The two cheerleaders that are currently suing the NFL for discrimination have proposed their terms to settle, and they're straightforward: $1 each and a four-hour meeting between commissioner Roger Goodell, the league's lawyers, and at least four cheerleaders (including the two cheerleaders initially named in the suit). The point of that meeting, however, is a bit more extensive, calling to "prepare a set of binding rules and regulations which apply to all NFL teams," per The New York Times.

Kristan Ware and Bailey Davis, former members of the Dolphins and Saints cheer squads, respectively, sued the NFL for allegedly being let go on discriminatory grounds. Ware claims that she was dismissed from the Dolphins for discussing her choice to not have sex before marriage, whereas Davis states that the Saints fired her for posting an Instagram photo of herself in a bathing suit, which violated the team's rule on nudity or semi-nudity.

Other controversies have popped up around the league, with Raiders' cheerleaders collecting a $1.25 million class action settlement over fair pay and Davis talking about the Saints' insane policies regarding cheerleaders, among other high-profile cases.

The proposed meeting with Goodell was described by lawyer Sara Blackwell as a "good-faith" meeting, per The Times, and the letter from Blackwell cited a statement from the NFL on fair workplace practices.

"We're not asking them to admit fault, or to admit guilt, or even admit that there is anything wrong," Blackwell said. "But if they do want and expect that cheerleaders should have a fair working environment, as they have stated, then it doesn't make any common sense why the answer would be no."

Blackwell added that it's entirely possible nothing would come of the meetings. "I understand that they could meet with us, patronize us and do nothing in the end," she said. "I understand that risk. But it's a risk we're willing to take to try to have real change."

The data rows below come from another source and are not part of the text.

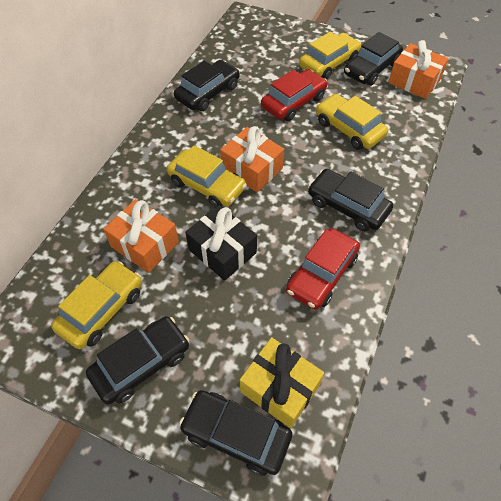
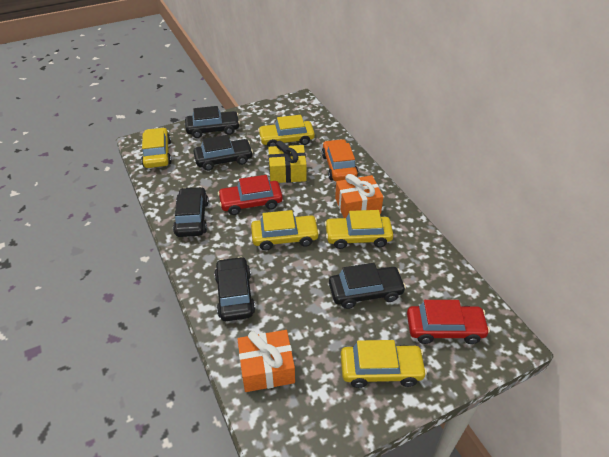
black gift: 1 -> 0
orange car: 0 -> 1
orange gift: 3 -> 2
yellow car: 4 -> 5

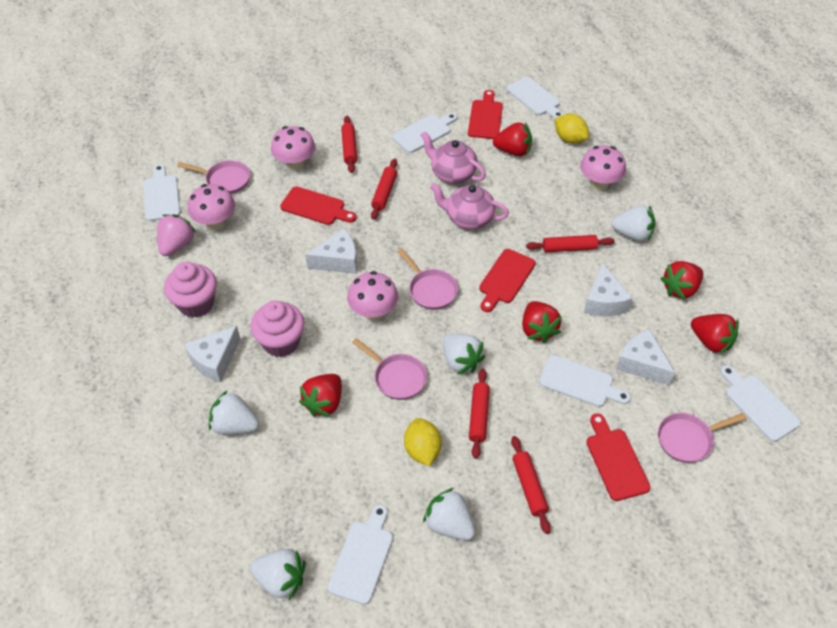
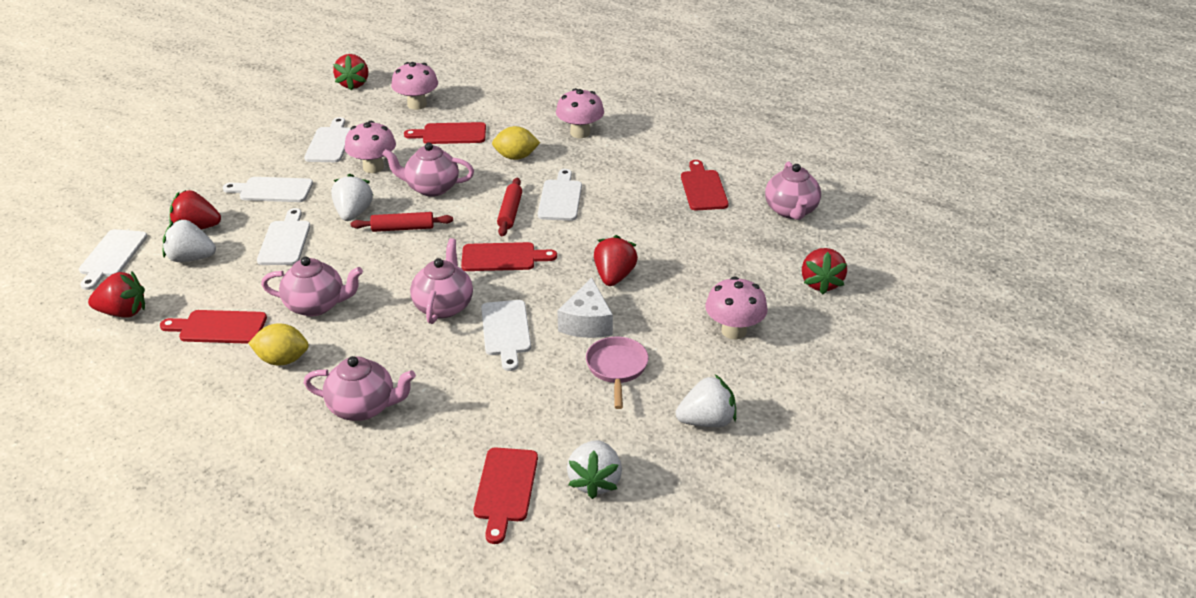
pink cupcake: 2 -> 0
pink pan: 4 -> 1
pink strawberry: 1 -> 0
pink teapot: 2 -> 5
red cutting board: 4 -> 5
red rolling pin: 5 -> 2
white cheese: 4 -> 1
white strawberry: 5 -> 4

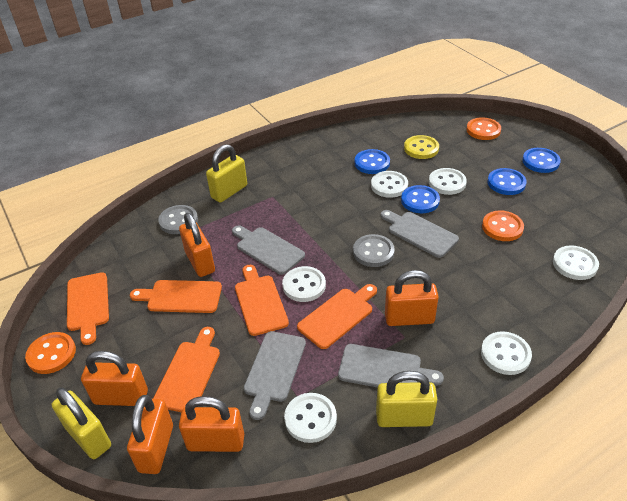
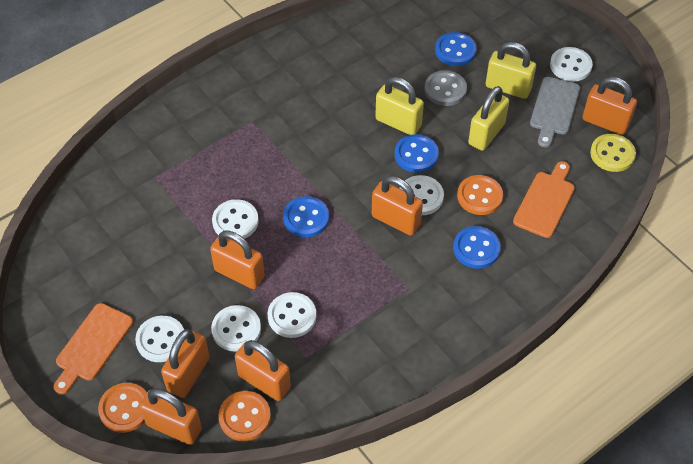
grey button: 2 -> 1
grey cutting board: 4 -> 1
orange cutting board: 5 -> 2
orange padlock: 5 -> 6

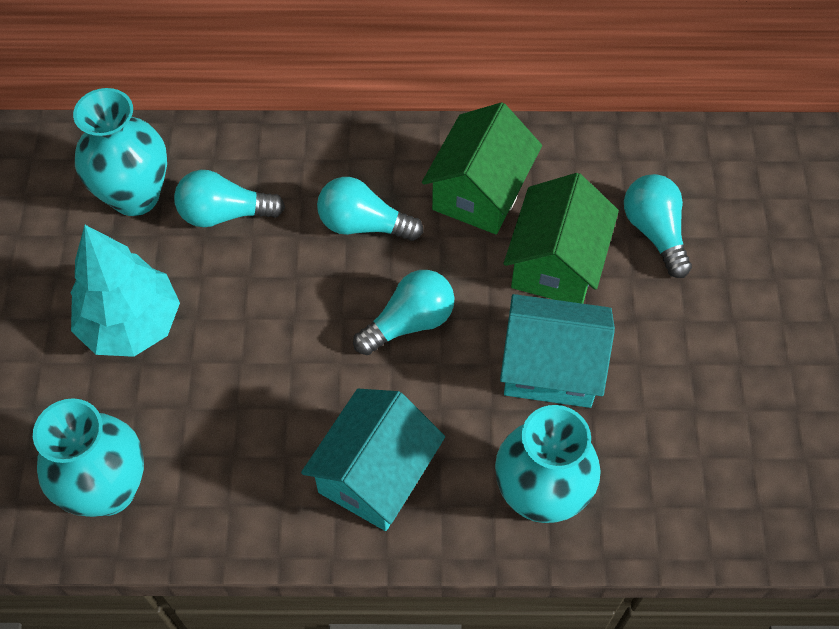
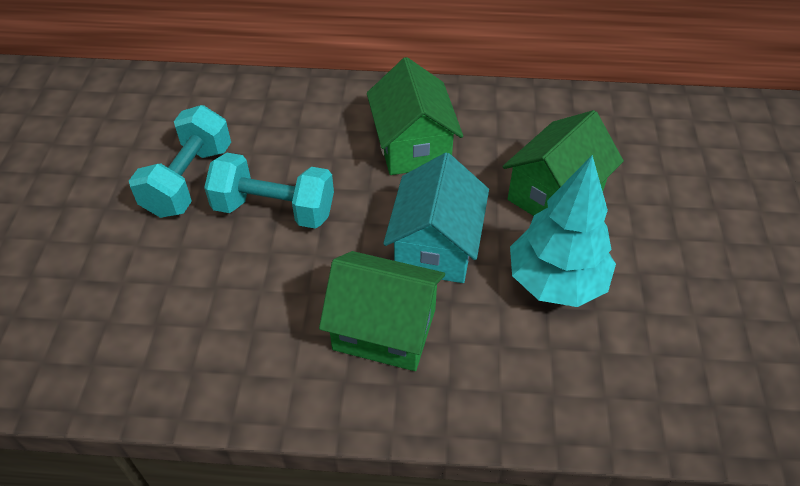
green house: 2 -> 3
turquoise dumbbell: 0 -> 2
turquoise house: 2 -> 1
turquoise light bulb: 4 -> 0
turquoise vase: 3 -> 0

Another part of the proposed settlement wouldn't allow teams that currently have cheerleading squads to disband for them at least five years, in order to avoid retaliation for the newly formed controversies.

The NFL can also turn down the proposed settlement, of course, although if they do then Ware and Davis would move forward with their suits. The requested timeline for an NFL response from Blackwell is by May 4.